Like many people, I’m a sucker for stories and situations that demonstrate the fundamental flaws in the human mind and senses. Whether it’s a video that hides a moonwalking bear to prove a point about visual awareness or a magazine article explaining how we create false memories, the tricks our brains can play on us are a fount of inspiration for art and philosophy. I recently encountered cinematic evidence that again proved that, despite our best efforts—and even when we believe in advance we know what we’re seeing—great art can still make you question your own mind.

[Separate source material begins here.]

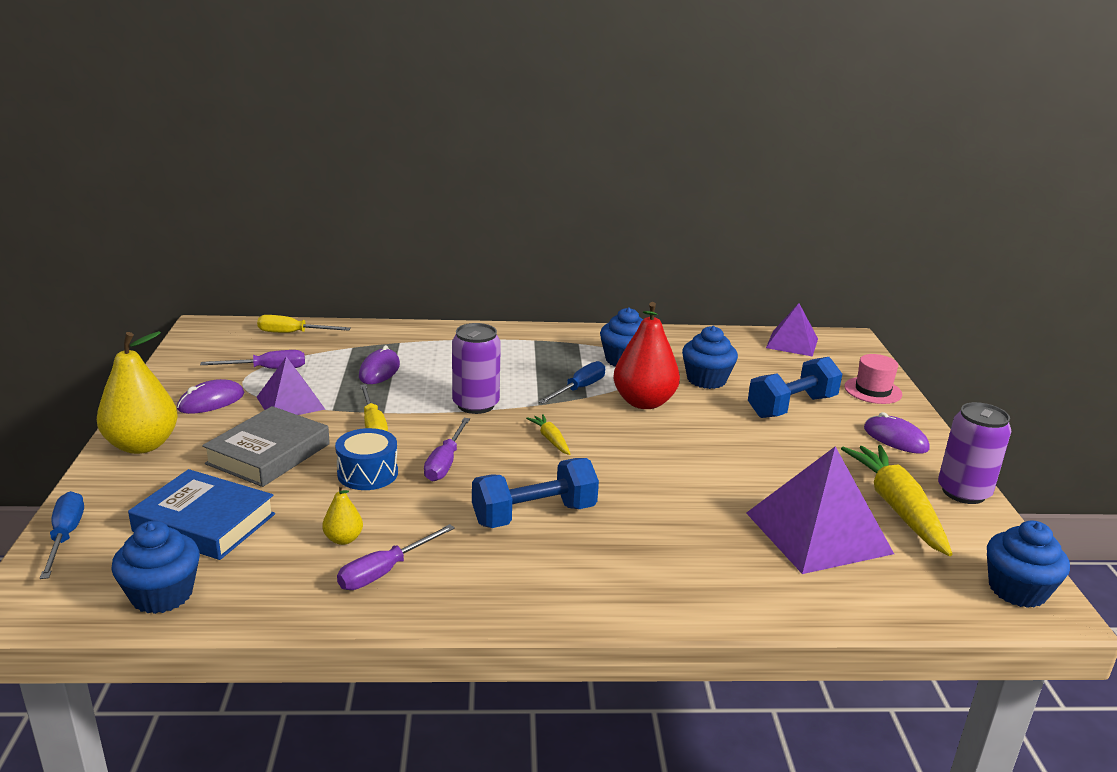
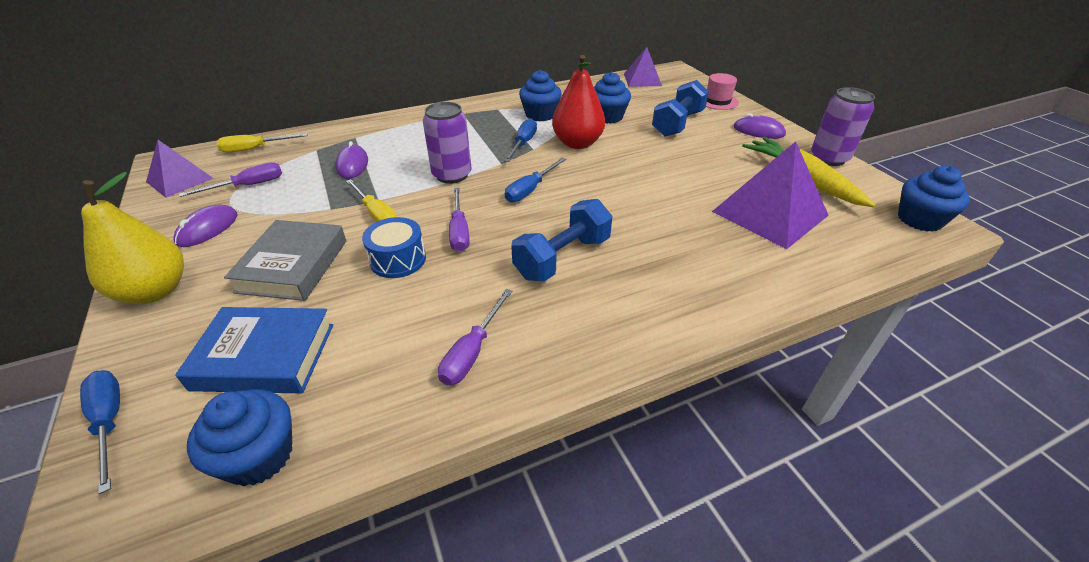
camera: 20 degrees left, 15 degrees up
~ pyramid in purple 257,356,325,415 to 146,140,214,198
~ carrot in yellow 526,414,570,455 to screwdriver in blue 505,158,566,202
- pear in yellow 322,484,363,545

A number of years ago, we ran a piece wherein film critic Mike D’Angelo delved into the visual trick that drives the entire plot of Lucrecia Martel’s The Headless Woman. (This explanation could be considered a spoiler of sorts, but since my entire argument is about the idea that foresight doesn’t matter, please brush aside such concerns.) The Argentinian drama follows a woman, María Onetto, who hits a dog with her car, and then withdraws from life, unraveling as she suspects she actually ran over a child. At least, that’s the actual content of the film—the subtext and suggestion numerous people take away is quite different. D’Angelo delves into the strange phenomenon by which many critics and viewers of the film genuinely believed there to be some ambiguity as to whether it was a dog or child. He unpacks the way Martel’s use of cinematic grammar simultaneously conveys (in no uncertain terms) that this was a dog, even as establishing shots and imagery create a subconscious link between incident and child. D’Angelo argues this makes for a demonstration of our desire for mystery where there is none, and that, rather than the film itself being a study of how someone’s internal fears and anxieties lead her to a mental breakdown, it instead becomes a strange leap in which the audience occupies the position of the resolutely uncertain subject, convinced Onetto may be right. Rather than seeing how Onetto’s mind fools her, we allow ourselves to be fooled.

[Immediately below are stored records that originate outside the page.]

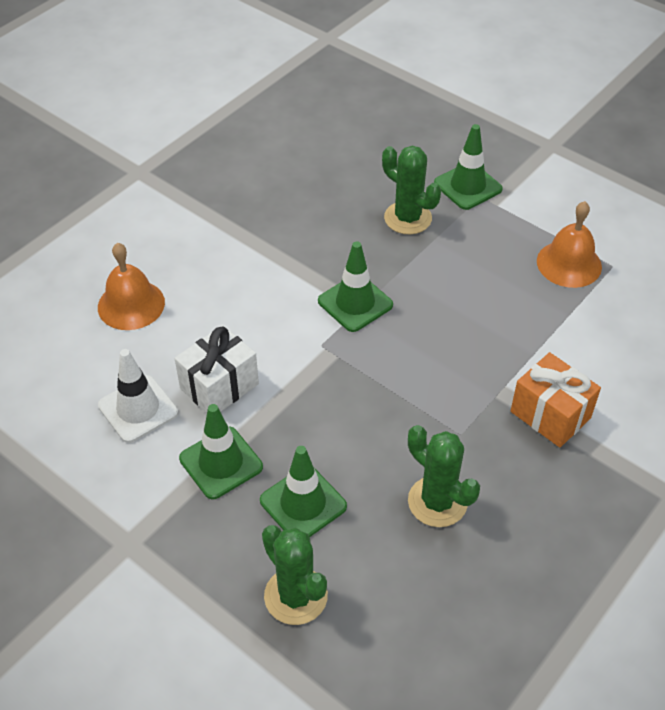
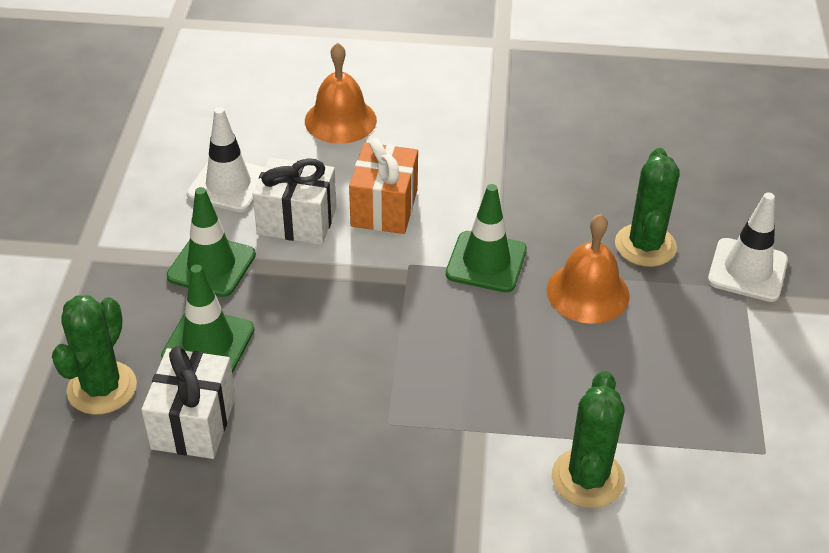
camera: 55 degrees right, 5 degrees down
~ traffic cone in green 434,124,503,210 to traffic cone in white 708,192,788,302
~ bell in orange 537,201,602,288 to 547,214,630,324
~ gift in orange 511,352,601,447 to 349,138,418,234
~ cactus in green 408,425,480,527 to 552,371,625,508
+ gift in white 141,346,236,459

I finally got around to watching The Headless Woman this past week, and decided to revisit the article prior to sitting down with the Blu-ray. So all this discussion of the faulty nature of people’s eyes and assumptions was in the front of my mind during that early scene of the accident. And guess what: It didn’t matter in the slightest, because I came away from the scene thinking it might have been a child’s body in the far background of Martel’s shot. I had literally just read an unpacking of how the scene clearly depicts a dog, and the mistaken interpretations our brains make thanks to visual cues, and I still found myself thinking the scene was ambiguous. Advance knowledge of the entire debate was rendered moot by Martel’s masterful construction of the sequence.

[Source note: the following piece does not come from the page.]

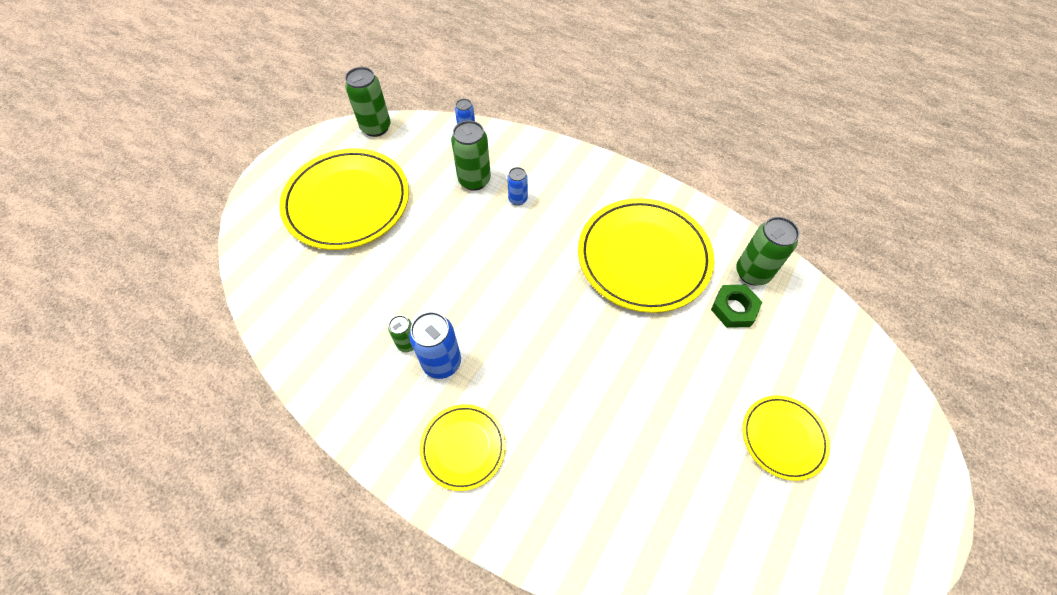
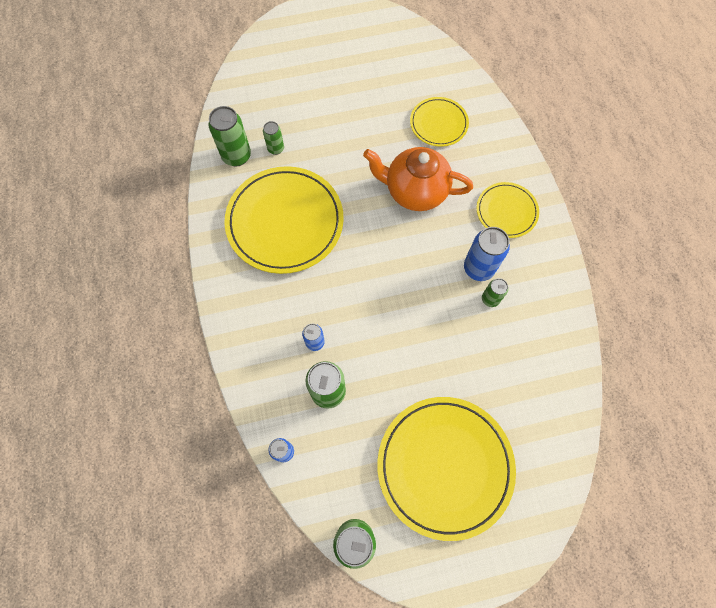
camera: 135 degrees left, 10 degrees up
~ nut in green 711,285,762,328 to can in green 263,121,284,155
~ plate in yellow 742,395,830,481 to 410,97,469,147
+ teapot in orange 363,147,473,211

Whereas D’Angelo finds this “mistake” makes for a less interesting movie than if we’re secure in the knowledge of what actually happened, I disagree. It reminds me, oddly enough, of the first T. rex attack in Jurassic Park. Spielberg deliberately shows us the pen on the opposite side of the fence next to the stalled jeeps, and we’re treated to a clear shot of the dinosaur walking out onto the road—then, minutes later, the protagonists are rappeling down the side of a sheer drop. It asks us to ignore a deliberately nonsensical geographical outlay, and we do, because Spielberg’s control of visual language and editing lets our minds gloss over the error. Martel is performing the flip side of the same feat—giving us a clear depiction of reality, and then letting our own senses betray that simple clarity. We create our own hundred-foot drop where there isn’t one.